J’ai besoin de temps seule. Et j’ai besoin des autres. Seule longtemps, je deviens folle. Au milieu de la foule, je me renferme, je veux fuir, le monde m’écrase. Avec quelques proches, je revis. Au bout de quelques heures, je veux à nouveau être seule. Dormir. M’entendre penser.

Je ne sais pas si je suis introvertie ou extravertie. Naturellement, je dirais introvertie. Pourtant, seule, je ressasse, je tourne en rond, je m’enfonce dans l’absurdité, souvent. En prépa, à seize, dix-sept ans, j‘attendais la solitude avec impatience, tout le temps. J’étais restée entièrement seule, dans l’appartement que je partageais avec deux de mes frères et sœur, pendant une semaine entière de vacances. Regarder Dexter quinze heures par jour. Ne pas se laver ou sortir de l’appartement pendant une semaine. C’était au dixième étage : je m’amusais – riais jaune, humour noir – de ne pas avoir posé le pied à terre pendant tant de temps. Je voguais, flottait dans les airs, parallèles aux vies des autres, sur seize étages : comme la vie était absurde, étrange, cyclique. Au bout de saisons entières de série (et quelle série formidable pour la santé mentale, Dexter ! /s. La solitude, le passager solitaire, la folie douce de qui n’est pas psychotique et, tout de même, se sent contrôlé par une étrange force intérieure, qui le guide, le surpasse, le maîtrise), j’avais soudain un dégoût absurde pour la vidéo, l’ordinateur, la vie des autres, des personnages paraissait si loin et si fausse – en fin de compte, je n’étais qu’une ado finissante, dans sa chambre, sur sa couette d’enfant imprimée d’un lion. Moi, je n’avais pas de vie, je ne vivais rien. Absurdité.

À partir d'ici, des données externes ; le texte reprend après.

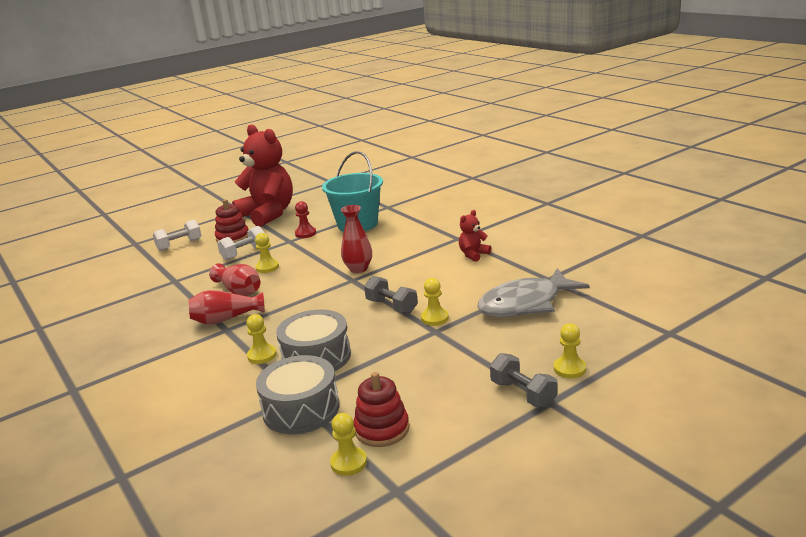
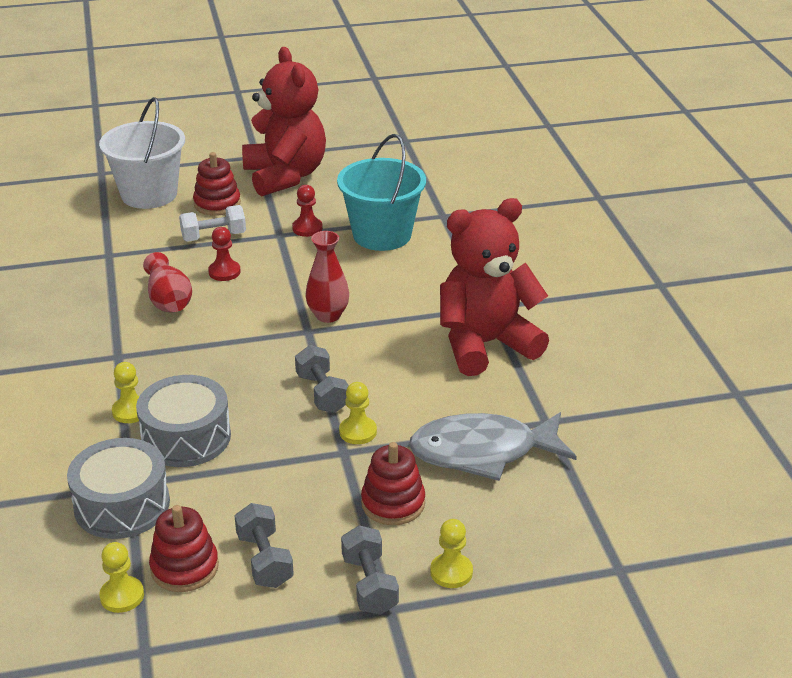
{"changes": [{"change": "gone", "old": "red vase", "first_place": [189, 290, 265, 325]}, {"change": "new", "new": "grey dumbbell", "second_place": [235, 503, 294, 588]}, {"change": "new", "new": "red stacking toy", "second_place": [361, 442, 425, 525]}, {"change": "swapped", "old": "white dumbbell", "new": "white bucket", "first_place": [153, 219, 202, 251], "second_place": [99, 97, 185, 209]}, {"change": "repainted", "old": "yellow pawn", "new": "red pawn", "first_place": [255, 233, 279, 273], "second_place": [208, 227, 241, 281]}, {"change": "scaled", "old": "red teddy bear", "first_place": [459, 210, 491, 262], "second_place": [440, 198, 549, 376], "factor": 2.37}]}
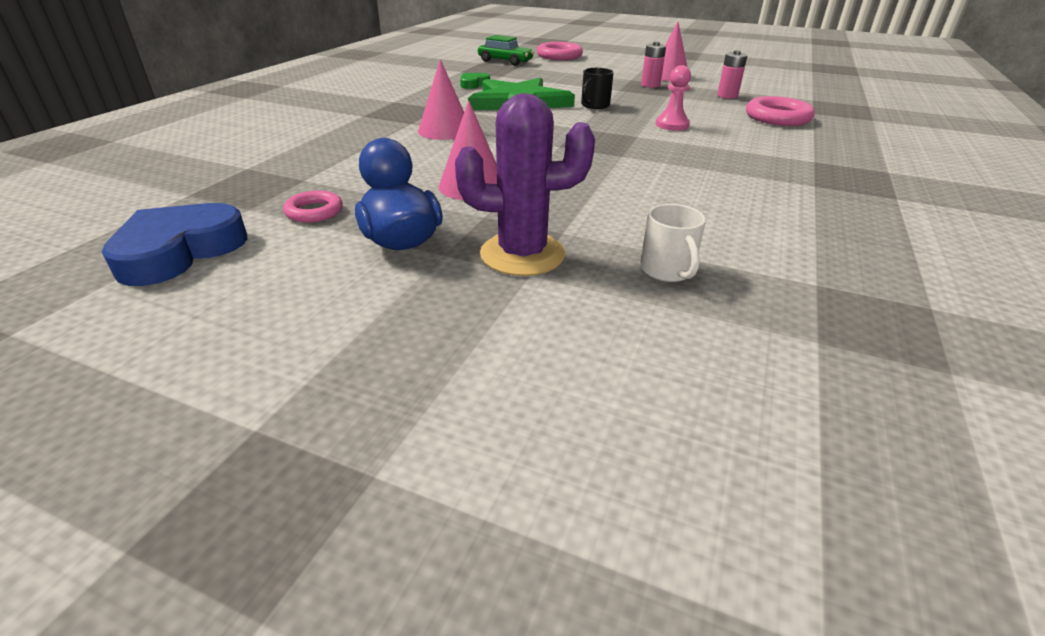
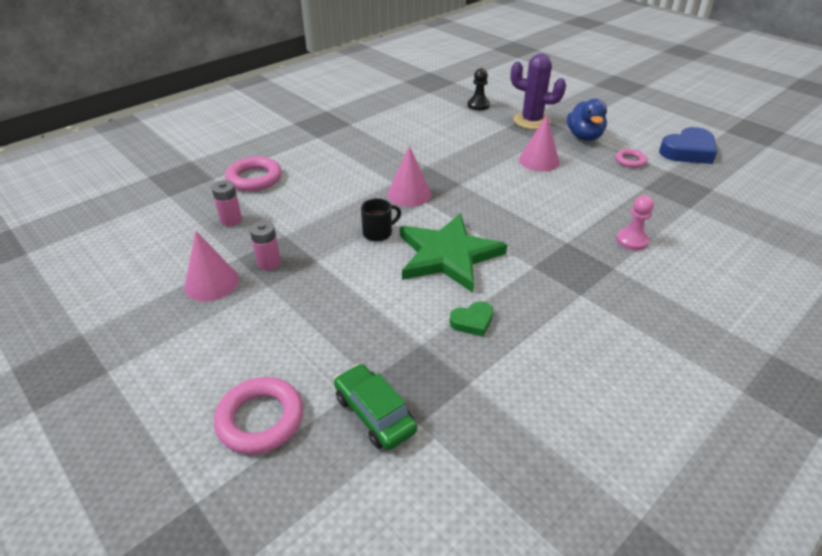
{"changes": [{"change": "shifted", "old": "pink cone", "first_place": [418, 59, 464, 140], "second_place": [388, 146, 431, 207]}, {"change": "shifted", "old": "pink pawn", "first_place": [655, 65, 691, 131], "second_place": [616, 195, 654, 251]}, {"change": "swapped", "old": "white mug", "new": "black pawn", "first_place": [640, 204, 706, 282], "second_place": [467, 68, 490, 111]}]}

La solitude ne me réussit pas, et j’y aspire si fort. Je rêve d’érémitisme, de cabane dans la forêt, d’infinité de solitude, de retrait dans le désert. De ma tentation de Saint-Antoine. De me confronter à ma folie, aussi.

Solitude, solitude, fatigue, je ne veux pas retourner au monde, mais le monde est tenace, il revient, il me force. Je parle : soudainement je vais bien, je parle, je suis enthousiaste. Est-ce le masque automatique, est-ce une contrainte, ou est-ce que j’ai besoin de l’autre et en tire mon énergie ?

Les deux, bien sûr. Mes limites et mes besoins sont en réinvention permanente, je ne les comprends pas, et, en plus, ils changent !

Introvertie, extravertie.

Lors d’un échange sur le test MBTI, on m’avait expliqué le trait introversion/extraversion non comme l’attrait pour l’autre, mais comme la sensation de vivre d’abord dans le monde, dans la réalité sociale, ou d’abord dans sa tête, qui se trouve exister dans le monde, la réalité sociale. Selon cette définition, bien sûr, je suis absolument, irrévocablement introvertie : ma tête est le filtre absolu, la mise à distance totale. Rien n’entre sans être à distance, je suis spectatrice, et jamais pleinement dans le monde. Ou peut-être que si, que ce que j’appelle mon masque, inconscient, c’est moi, vivant dans le monde ? Un autre moi.

D’autres contradictions. Encore et toujours. Bien sûr.